Methimazole versus methimazole and biphosphonates in yperthyroid and osteoporotic patients

Lupoli G. A., Fittipaldi M. R., Fonderico F., Panico A., Colarusso S., Di Micco L., Cavallo A., Costa L., Paglione A., Lupoli G.


Aim. It is well-know that hyperthyroidism is one of the key causes of secondary osteoporosis. High values of thyroid hormones increase the bone mineral turnover speed by promoting osteoclastic and osteoblastic activities. The aim of our study is to evaluate the increase of bone mineral density (BMD) in osteoporotic and hyperthyroid patients treated with only antithyroid drugs versus patients treated with antithyroid drugs and bisphosphonates.
Methods. Twenty-six elderly male patients, 65-75 years, were selected. In all these patients, thyroid function (FT3, FT4, TSH, Tg, AbTg, AbTPO) was evaluated at baseline and after 6 e 12 months from the start of medical treatment; the following were evaluated: BMD, calcium serum, phosphorus serum, alkaline phosphatase, PTH and 24 hours urinary calcium, phosphorus and hydroxyprolin. Thirteen patients (group 1) were treated with antithyroid drugs (methimazole 5-20 mg/die/os) and biphosphonates (alendronate 10 mg/die/os). The control group of 13 patients (group 2) was treated with antithyroid drugs only.
Results. After 6 months of treatment, the patients of group 1 showed a mean increase of 2.5% in lumbar spine BMD compared with a mean increase of 0.3% in group 2 (p<0.01).

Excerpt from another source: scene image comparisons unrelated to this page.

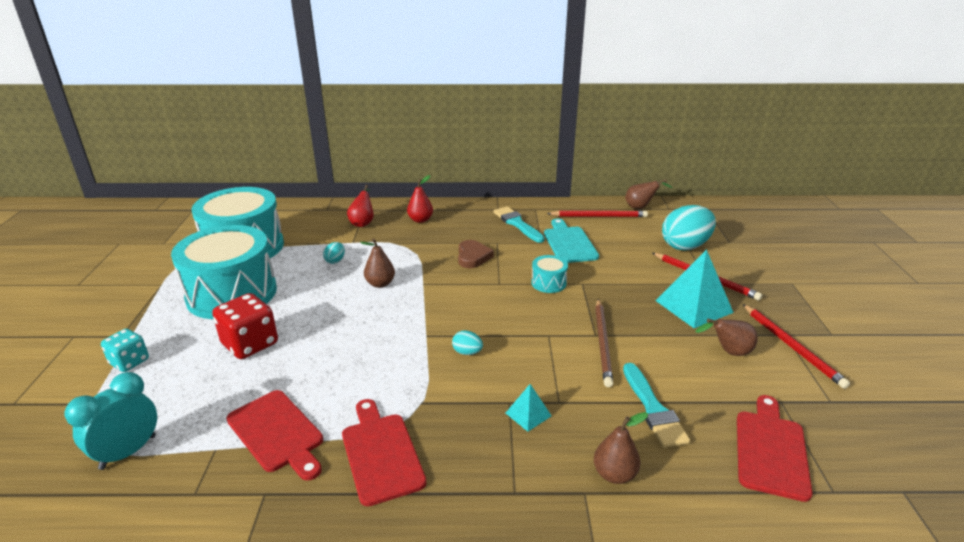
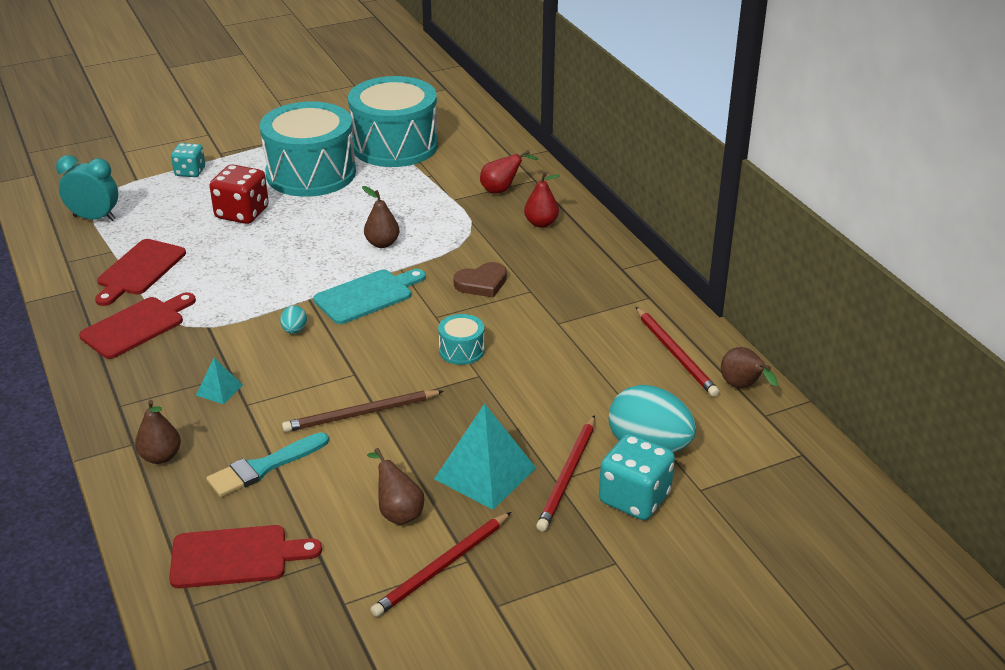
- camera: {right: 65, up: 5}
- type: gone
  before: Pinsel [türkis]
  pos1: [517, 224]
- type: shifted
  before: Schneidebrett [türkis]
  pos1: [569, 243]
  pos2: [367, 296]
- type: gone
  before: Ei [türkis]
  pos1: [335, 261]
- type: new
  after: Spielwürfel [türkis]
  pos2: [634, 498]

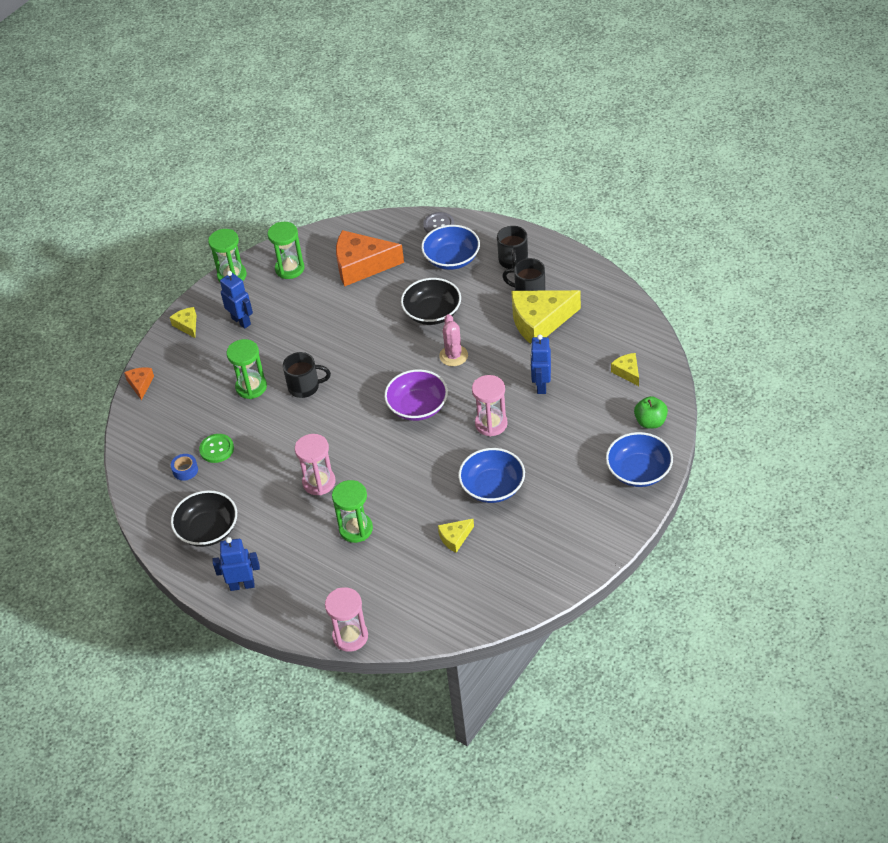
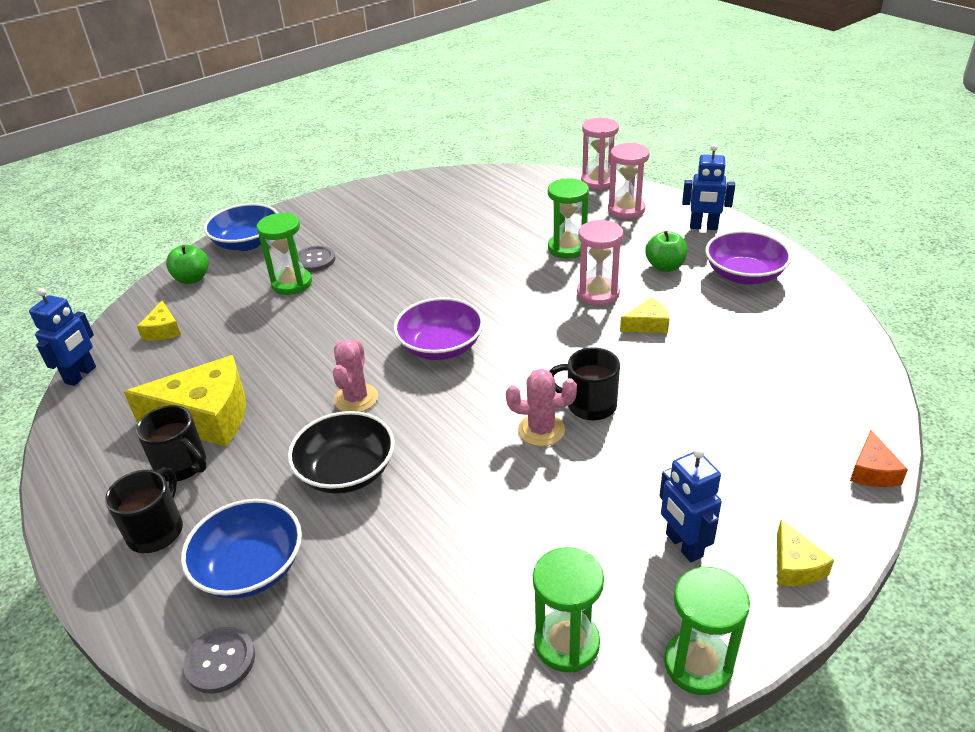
- camera: {right: -165, up: -10}
- type: gone
  before: Käse [orange]
  pos1: [362, 265]
- type: shifted
  before: Roboter [blau]
  pos1: [541, 385]
  pos2: [81, 375]
- type: shifted
  before: Sanduhr [grün]
  pos1: [251, 387]
  pos2: [292, 283]
- type: shifted
  before: Sanduhr [rosa]
  pos1: [491, 424]
  pos2: [626, 210]
- type: gone
  before: Knopf [grün]
  pos1: [217, 449]
- type: gone
  before: Schüssel [blau]
  pos1: [492, 487]
- type: gone
  before: Klebeband [blau]
  pos1: [185, 470]
- type: repainted
  before: Schüssel [schwarz]
  after: Schüssel [lila]
  pos1: [208, 530]
  pos2: [744, 275]
- type: shifted
  before: Käse [gelb]
  pos1: [455, 538]
  pos2: [647, 324]
- type: new
  after: Apfel [grün]
  pos2: [665, 267]
- type: new
  after: Knopf [grau]
  pos2: [315, 260]
- type: new
  after: Kaktus [rosa]
  pos2: [541, 430]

After 12 months, group 1 showed a mean increase of 6.2% in lumbar spine BMD, compared with a mean increase of 2% in group (p<0.001).
Conclusion. The combination of antithyroid and bisphosphonates drugs appears to be more efficacious than antithyroid therapy alone for the treatment of osteoporosis in male hyperthyroid patients.